ニコンはこれまで一眼レフメーカーとして、キヤノンとシェアを2分してきた。なぜ今、ミラーレスにこれだけの力を注ぐのか。
現在のカメラ市場では、ニコンが得意とする一眼レフが減少する一方、ミラーレス市場が伸びている。ミラーレスは本体内部にレンズがとらえた光をファインダーに反射する「ミラー」がないため、一眼レフよりも小型で軽量という点が支持されている。
2017年の一眼レフの世界出荷台数は740万台(前年比13%減)の一方、ミラーレスは414万台(前年比18.6%増)だった。その中でニコンは、中高級機どころかミラーレスでのシェアはほぼゼロに等しい(いずれもテクノ・システム・リサーチ調べ)。
小型ミラーレスで犯したニコンの失敗
ニコンのミラーレス事業には、過去の苦い経験がある。
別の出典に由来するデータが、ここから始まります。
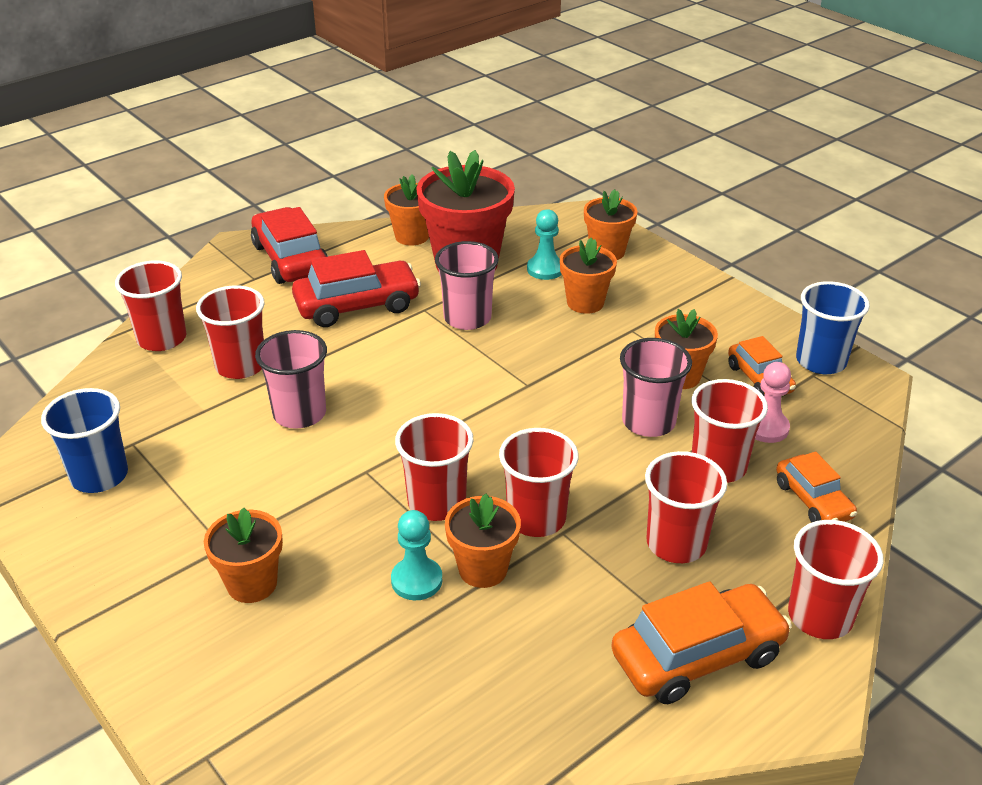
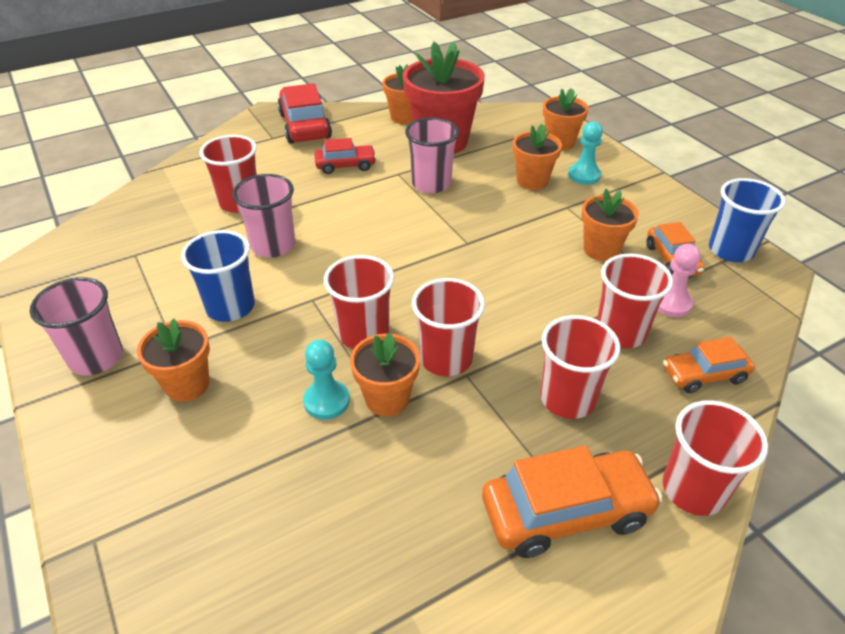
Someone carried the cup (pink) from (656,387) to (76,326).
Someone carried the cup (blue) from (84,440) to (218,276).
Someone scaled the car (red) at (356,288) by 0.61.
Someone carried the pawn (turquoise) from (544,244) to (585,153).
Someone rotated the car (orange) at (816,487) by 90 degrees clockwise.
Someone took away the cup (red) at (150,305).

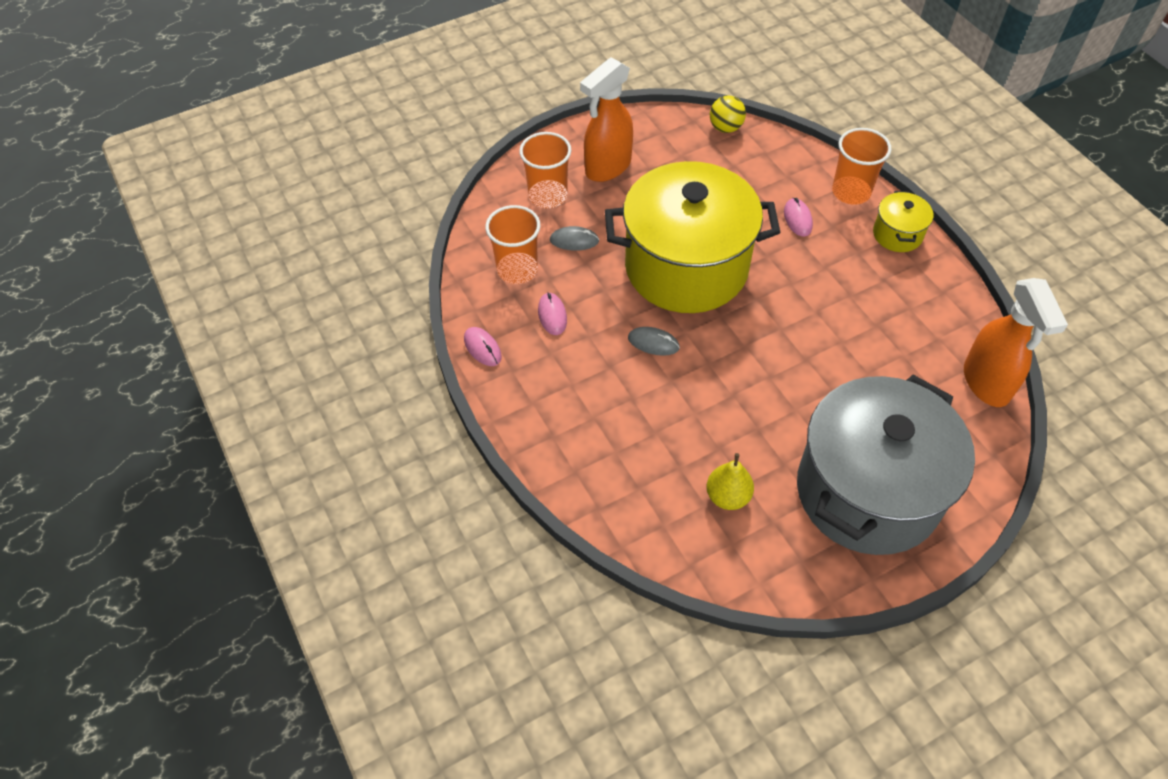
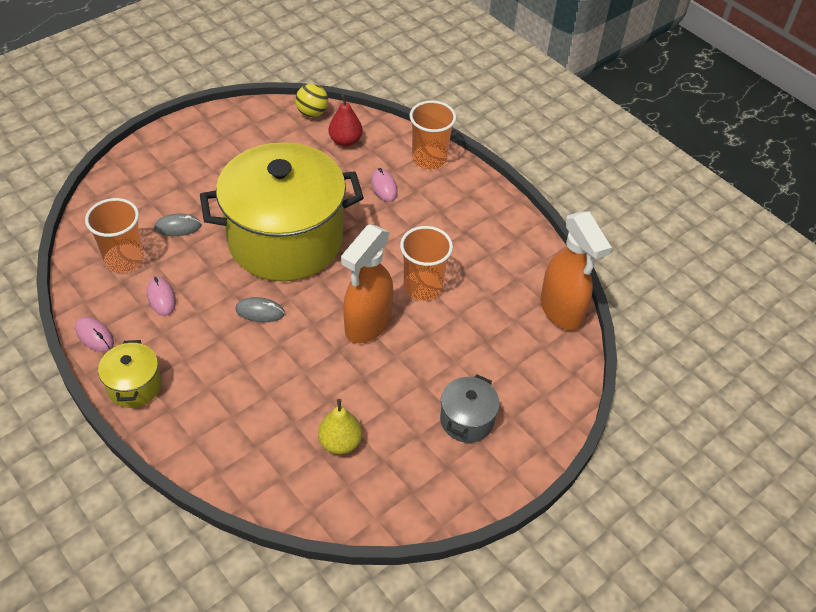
Someone carried the pot (yellow) from (903,221) to (130,374).
Someone put down the pear (red) at (345,121).
Someone carried the spray bottle (orange) from (606,119) to (367,283).
Someone carried the cup (orange) from (545,170) to (426,263).
Someone scaled the pot (grey) at (886,465) by 0.41.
2011年に発売した「Nikon 1」は、同社として初めてのミラーレスだった。手軽な持ち運び用という位置づけだったが販売は厳しく、2015年以降はミラーレスを出していなかった。現在はNikon 1シリーズの生産をやめており、新製品の開発計画もない。牛田社長は「ミラーレスはZシリーズに集中していく」と話す。